How ‘fair’ something is perceived to be hugely affects public support, but people have very different views on what is and isn’t fair. That’s a big challenge for climate communicators – and it’s why one of the themes Climate Outreach is focusing on over the coming months is fairness.
Very few things get the public in a tizz like someone important saying one thing but appearing to do another. The furore around alleged Christmas parties last year in Whitehall when London was in lockdown, leading to the resignation of the PM’s COP26 spokesperson Allegra Stratton and even prompting questions about Boris Johnson’s future, was a prime example.
Stories that create a strong sense of unfairness – of people making rules that they don’t themselves obey – have the potential to move public opinion. Climate activists know this well. Whether it’s evidence showing that people don’t think delegates should fly to climate conferences, or strange interviews about whether you can grow concrete, accusations of ‘hypocrite’ can be used to undermine calls for climate action.
A sense of fairness matters, on a profound level. Children only a year old have often already started to develop an innate sense of what is and isn’t fair. A sense of hypocrisy or cheating triggers something almost primal in us, with a power we may not be able to fully explain or rationalise: intentional acts provoke deep emotional responses. In terms of the public debate, it can feel like one act of unfairness carries the force of 1,000 acts of fairness.
So – as Climate Outreach has argued before – ‘fair’ climate policy isn’t really optional, if it is to attract sufficient public support. People across the political spectrum believe strongly in the value of ‘fairness’ and that measures to tackle emissions need to be fair.
The meaning(s) of fairness
But what does ‘fairness’ or ‘fair climate policy’ really mean – and does it mean the same thing to different people? The simple answer is no. Even just within Western countries, the word ‘fair’ is open to wide interpretation – and also not directly translatable into other languages.
People who hold left-wing views, for example, tend to connect fairness with moral concepts of justice and equality according to Climate Outreach Founding Director George Marshall: a fair society is then one without huge inequalities, and with compensation for injustices.
For those on the right, fairness is more commonly equated with a sense of playing by the rules: a fair society is one in which everyone has the opportunity to make the most of their lives, and where there is punishment for breaking an implicit social contract. Some languages such as German have the decency to use different words for these different meanings.
Another sort of fairness is procedural fairness: trust in fairness of how decisions are made, independent of the conclusion or outcome. Support for policies and authorities is partly driven by a perception of a fair decision-making process – not just the conclusion reached.
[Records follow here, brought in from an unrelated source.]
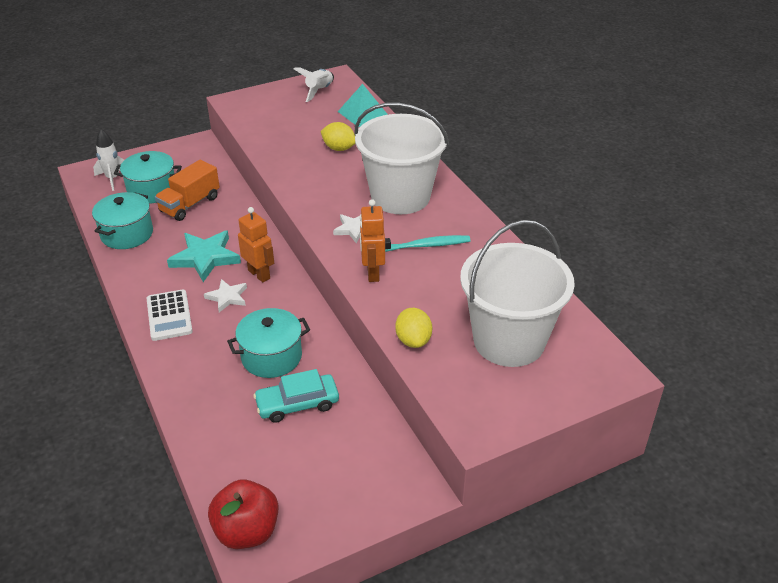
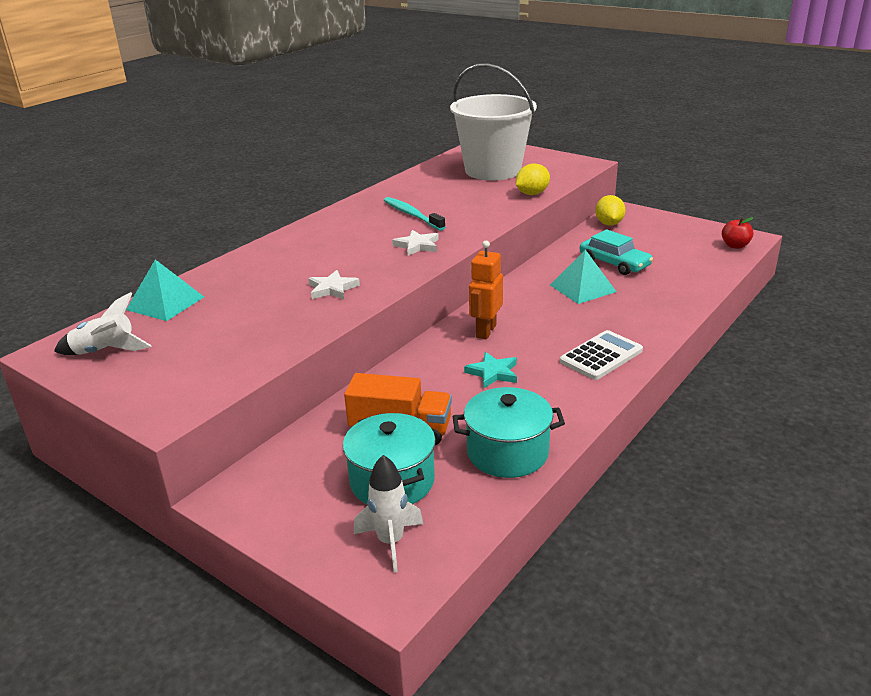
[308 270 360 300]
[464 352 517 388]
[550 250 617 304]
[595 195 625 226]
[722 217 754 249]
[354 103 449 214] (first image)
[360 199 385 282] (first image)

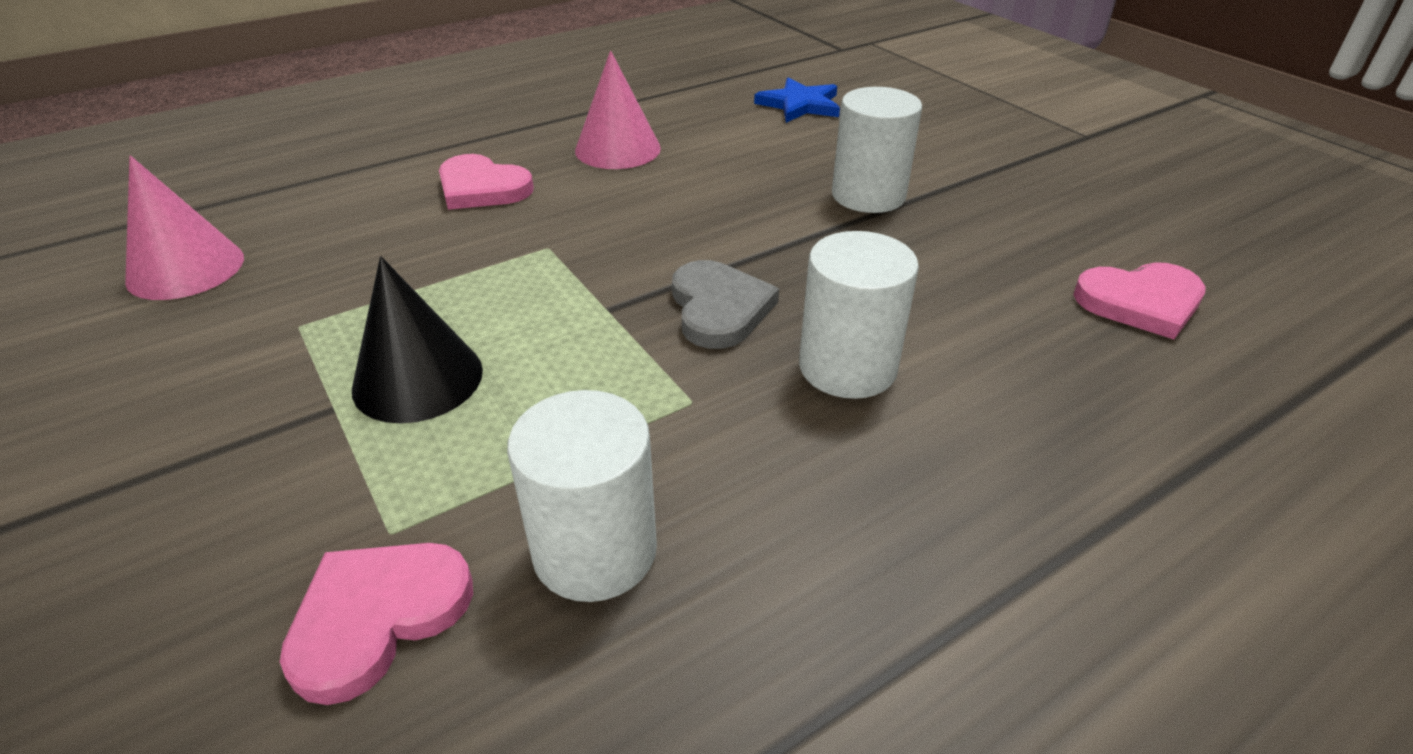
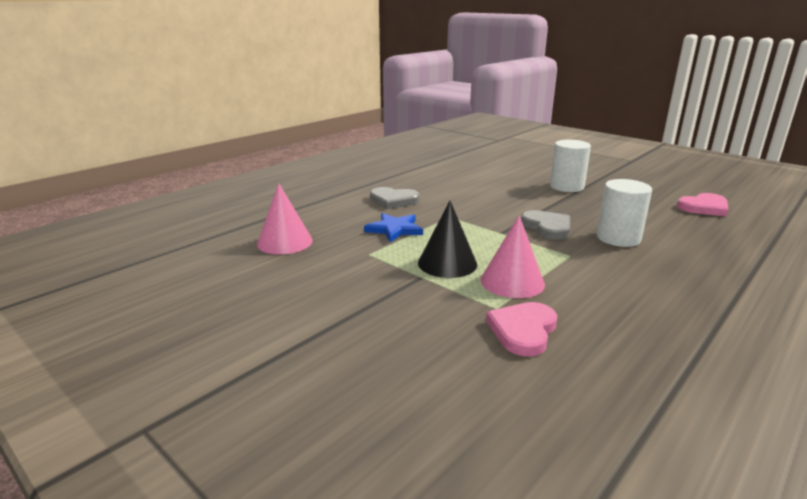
[364 213 423 243]
[370 187 419 209]
[481 215 545 298]
[507 390 657 602] (first image)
This is complicated further still by very different opinions even within political wings towards elites. In the UK, Britain Talks Climate revealed huge differences between (both right-leaning) segments of Loyal Nationals and Established Liberals in how much they trust the government to have their interests at heart. This plays out in the narratives of media that target particular segments: for example, think how often the front pages of right-leaning tabloids carry stories about a ‘callous bureaucracy’ trampling the hard work of the common man. So what may be seen to be fair to one group of Conservative voters may be completely different to another.
Navigating fairness
In the UK, Climate Outreach’s Climate Engagement Lab aims to help civil society campaigners and advocates navigate tricky waters such as these. Early next year the Lab will publish a guide for civil society on how best to engage with ‘fairness’ in climate policy, including what messages to use (and not use) with different segments and audiences – and when in practice it might be wisest not to use any at all. To scope this, the Lab is running a three-month programme with a number of UK civil society communicators and campaigners who are working closely on the issue of fairness. To sign up to updates about the Lab, fill out our expression of interest form.
In 2022, Climate Outreach will also release two pieces of new research into ‘fairness’, one focused on Britain, and the other looking at Europe. The former will explore Britain’s conservative-voting segments’ differing perceptions of fairness and net zero. Funded by the European Climate Foundation, the project will produce a guide and narratives to help build a constructive and nuanced conversation with the public about the fair transition ahead.
For the European project, as part of the Fair Energy Transition for All project funded through the Network of European Foundations, Climate Outreach has developed a new format for allowing economically vulnerable groups to talk in their own terms about what a fair energy transition looks like to them. First findings from the 90 workshops will be available in early 2022, with full results to be released in autumn of 2022.